2. The elastic wave broadband filter according to claim 1, wherein the number of series resonators in the first series resonator arm (1) and the second series resonator arm (2) is 1 or more, and the number of parallel resonators in the first parallel resonator arm (4) and the second parallel resonator arm (5) is 1 or more.

3. The elastic wave broadband filter according to claim 1, wherein the series resonators in the first series resonator arm (1) and the second series resonator arm (2), the parallel resonators in the first parallel resonator arm (4) and the second parallel resonator arm (5), and the interdigital transducers in the multi-step longitudinally coupled elastic wave filter (3) each comprise: a substrate (214), and a first comb-tooth-shaped electrode (11) and a second comb-tooth-shaped electrode (12) located on the substrate (214);

the first comb-tooth-shaped electrode (11) includes: a plurality of upper electrode fingers (111) and first bus bar electrodes (112); the plurality of upper electrode fingers (111) are all connected with the first bus bar electrode (112); the second comb-tooth-shaped electrode (12) includes: a plurality of lower electrode fingers (121) and second bus bar electrodes (122); the plurality of lower electrode fingers (121) are all connected with the second bus bar electrode (122); the upper electrode fingers (111) and the lower electrode fingers (121) are arranged in a staggered mode.

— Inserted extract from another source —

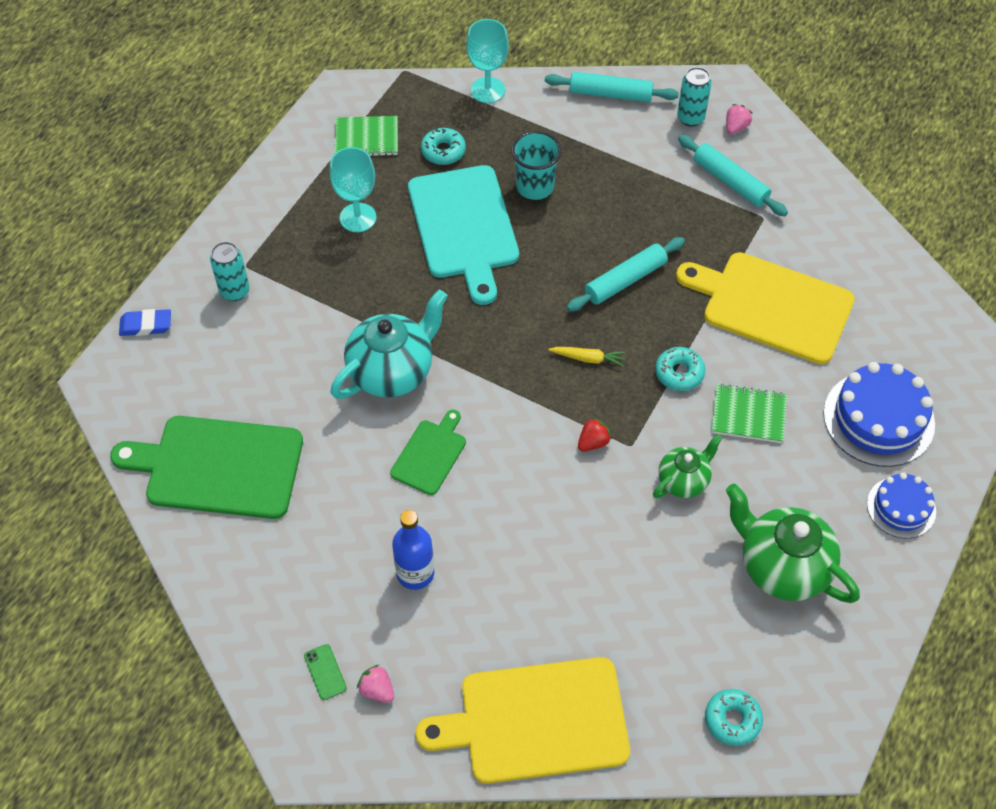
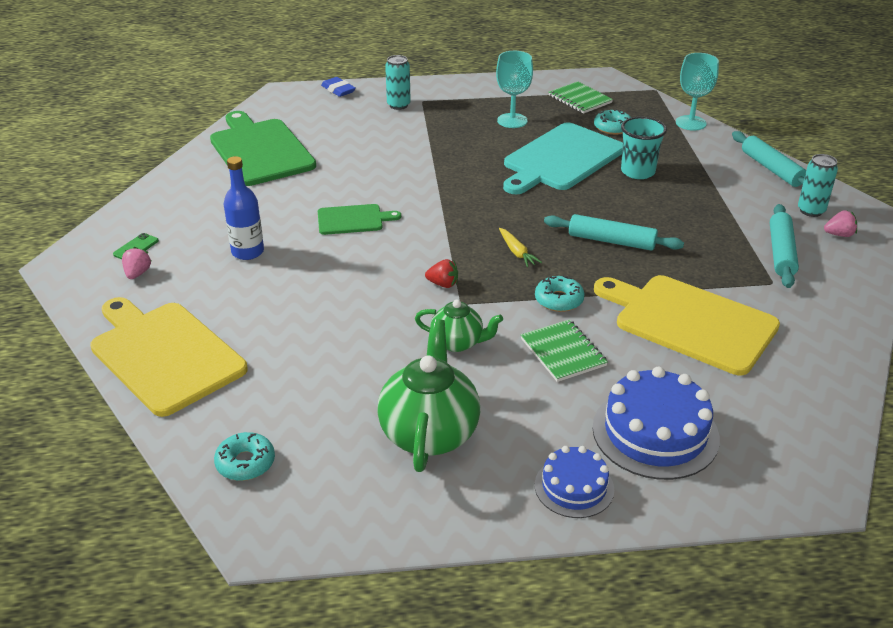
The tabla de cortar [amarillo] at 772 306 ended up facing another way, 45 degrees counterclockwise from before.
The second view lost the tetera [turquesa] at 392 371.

4. The elastic wave broadband filter according to claim 3, wherein the first comb-tooth-shaped electrode (11) and the second comb-tooth-shaped electrode (12) each comprise: a main electrode layer (212) and an adhesion layer (213);

the adhesion layer (213) is located between the main electrode layer (212) and the substrate (214).

5. The elastic wave broadband filter according to claim 4, characterized in that the thickness of the main electrode layer (212) is 150nm; the thickness of the adhesion layer (213) is 50nm.

6. The elastic wave broadband filter according to claim 4, wherein the main electrode layer (212) is made of an aluminum material doped with 2% of copper element, and the material of the adhesion layer (213) is titanium.

7. The elastic wave broadband filter according to claim 3, wherein a protective layer (211) is provided on a surface of the substrate (214) that contacts the first comb-shaped electrode (11) and the second comb-shaped electrode (12), and a protective layer (211) is provided on a surface of the first comb-shaped electrode (11) and the second comb-shaped electrode (12) that does not contact the substrate (214).

8. The elastic wave broadband filter according to claim 7, characterized in that the thickness of the protective layer (211) is 15nm and the substrate (214) is 200um thick lithium tantalate piezoelectric material.

9. The elastic wave broadband filter according to claim 7, wherein the material of the protective layer (211) comprises: silicon dioxide.